Thurs Nov 6th  Worked about the house awhile this

morning and about eleven went into the

other part of the house to sit with the ladies

sewed the shirt onto my delaine dress.

Mrs Hubbell & Mrs Ames returned to New York

this afternoon  After they left Mrs S Ames &

self called on Mrs Swain & we went

to Augustus  Mr Bartlett is here will spend the night

 

After a morning of choring, sewing, and visiting, the Ames women were out and about this afternoon under fair skies. Houseguests Mrs. Hubbell and Almira (Mrs. George) Ames were carried to Mansfield to catch the train for New York.  No doubt they had on their best traveling dresses for the journey. They had been visiting Sarah Witherell and Old Oliver for better than a week.  Servant Jane McHanna traveled with them as far as Mansfield.

After midday dinner, Evelina joined another sister-in-law, Sarah Lothrop Ames, to pay a call on their young friend, Ann Swain.  Mrs. Swain, the wife of the new Ames clerk, John Swain, was a new mother already doting on her first-born son.

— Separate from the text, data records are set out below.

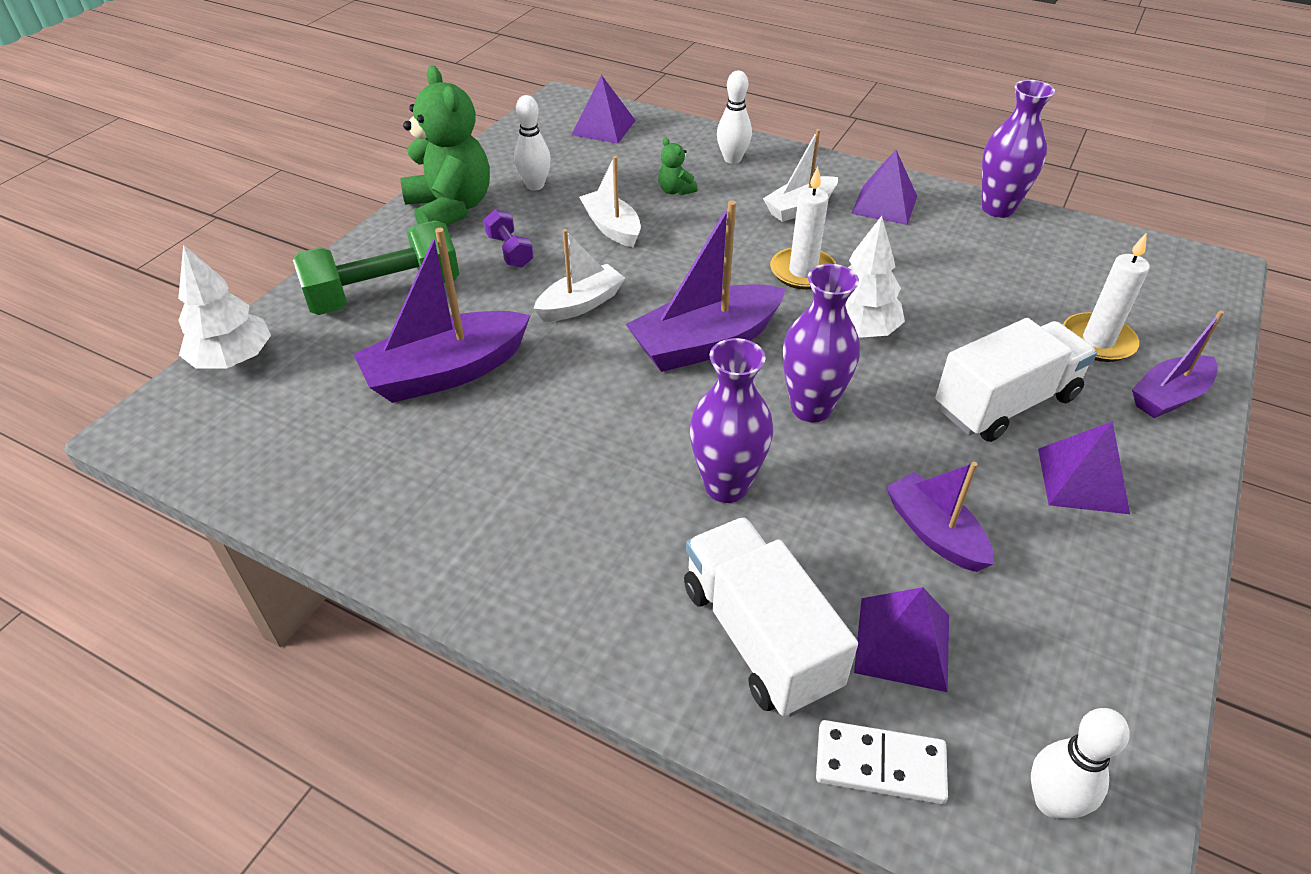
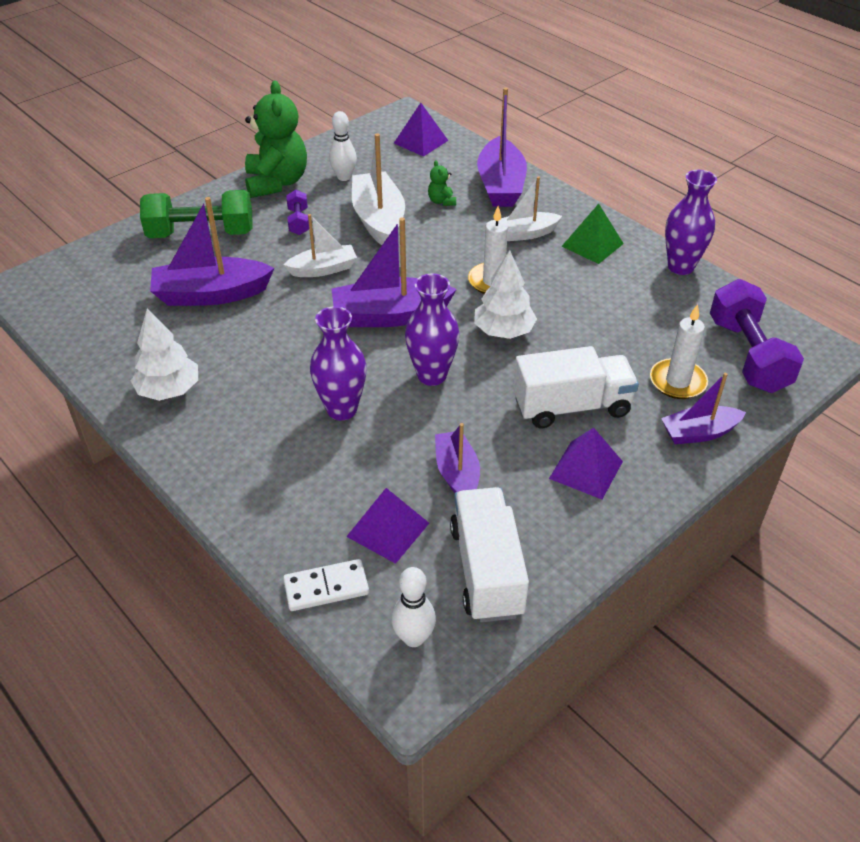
camera: 20 degrees right, 0 degrees up
(233, 359) = (89, 255): white tree -> white tree (169, 390)
(612, 227) = (378, 219): white boat -> white boat, size x1.62
(732, 159) = (500, 185): white bowling pin -> purple boat
(759, 637) = (303, 500): white truck -> white truck (487, 570)
(880, 765) = (326, 587): white domino -> white domino turned 45 degrees counterclockwise
(884, 204) = (592, 245): purple pyramid -> green pyramid
(1145, 291) = (748, 355): none -> purple dumbbell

There would be many visits to ooh and aah over the infant.  Similar oohing and aahing might have been dispensed at their second afternoon call, this one to Augustus Gilmore, his wife Hannah, and her three month old son, Willie.  Even if obligatory, surely these visits were preferable to the calls that the Ames women also made on the sick and the dying.